Task prompt: Please print the entries below exactly, from the line with "line: (1723, 738) -> (1374, 588), removed" through the line with "part: (404, 969) -> (822, 1018), size x0.62", including both of those lines and leaving out all others.

Stored items
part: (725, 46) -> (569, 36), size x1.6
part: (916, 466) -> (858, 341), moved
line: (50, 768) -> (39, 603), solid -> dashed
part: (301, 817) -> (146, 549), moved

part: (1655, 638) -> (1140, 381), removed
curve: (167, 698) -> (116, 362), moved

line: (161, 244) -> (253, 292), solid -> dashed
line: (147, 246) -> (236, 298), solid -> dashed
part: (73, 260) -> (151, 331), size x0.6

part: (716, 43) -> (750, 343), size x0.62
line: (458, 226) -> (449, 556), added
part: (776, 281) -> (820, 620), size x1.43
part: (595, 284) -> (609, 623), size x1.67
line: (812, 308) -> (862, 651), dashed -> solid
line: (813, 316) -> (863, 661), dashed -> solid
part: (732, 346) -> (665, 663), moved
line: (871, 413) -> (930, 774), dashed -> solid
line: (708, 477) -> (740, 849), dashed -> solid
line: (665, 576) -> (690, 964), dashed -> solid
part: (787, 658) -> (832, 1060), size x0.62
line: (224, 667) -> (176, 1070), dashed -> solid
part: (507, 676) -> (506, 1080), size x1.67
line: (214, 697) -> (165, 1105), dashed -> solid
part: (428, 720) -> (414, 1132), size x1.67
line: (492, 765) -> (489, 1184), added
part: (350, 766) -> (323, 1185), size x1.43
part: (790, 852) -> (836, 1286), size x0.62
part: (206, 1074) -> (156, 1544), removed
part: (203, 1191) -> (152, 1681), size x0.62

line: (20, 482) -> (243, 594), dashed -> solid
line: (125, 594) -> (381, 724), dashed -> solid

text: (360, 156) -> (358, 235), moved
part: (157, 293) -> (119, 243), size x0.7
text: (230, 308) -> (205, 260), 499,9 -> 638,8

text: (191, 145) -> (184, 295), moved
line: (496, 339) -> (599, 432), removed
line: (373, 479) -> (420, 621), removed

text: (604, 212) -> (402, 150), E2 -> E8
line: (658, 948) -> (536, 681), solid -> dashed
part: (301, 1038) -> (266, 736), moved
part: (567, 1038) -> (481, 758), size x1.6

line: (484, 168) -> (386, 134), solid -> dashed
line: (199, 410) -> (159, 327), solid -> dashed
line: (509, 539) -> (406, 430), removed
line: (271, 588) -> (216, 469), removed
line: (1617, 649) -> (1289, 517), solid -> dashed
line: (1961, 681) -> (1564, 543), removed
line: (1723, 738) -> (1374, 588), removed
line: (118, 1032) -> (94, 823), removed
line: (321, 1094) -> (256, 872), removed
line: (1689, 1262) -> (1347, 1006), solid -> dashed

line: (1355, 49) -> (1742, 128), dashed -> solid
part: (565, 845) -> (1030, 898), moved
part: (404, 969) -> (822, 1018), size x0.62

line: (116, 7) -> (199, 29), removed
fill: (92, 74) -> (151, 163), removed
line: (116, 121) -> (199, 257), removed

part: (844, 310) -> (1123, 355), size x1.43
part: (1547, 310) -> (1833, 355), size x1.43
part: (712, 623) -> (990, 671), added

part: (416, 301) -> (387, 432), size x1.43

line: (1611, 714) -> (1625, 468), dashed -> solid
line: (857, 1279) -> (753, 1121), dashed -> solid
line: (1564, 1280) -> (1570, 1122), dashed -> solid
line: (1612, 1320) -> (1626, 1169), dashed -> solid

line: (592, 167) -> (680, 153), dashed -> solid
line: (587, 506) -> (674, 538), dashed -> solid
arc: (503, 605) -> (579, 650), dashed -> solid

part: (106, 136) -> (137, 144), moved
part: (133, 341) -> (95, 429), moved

Reply to the exercise:
line: (1723, 738) -> (1374, 588), removed
line: (118, 1032) -> (94, 823), removed
line: (321, 1094) -> (256, 872), removed
line: (1689, 1262) -> (1347, 1006), solid -> dashed

line: (1355, 49) -> (1742, 128), dashed -> solid
part: (565, 845) -> (1030, 898), moved
part: (404, 969) -> (822, 1018), size x0.62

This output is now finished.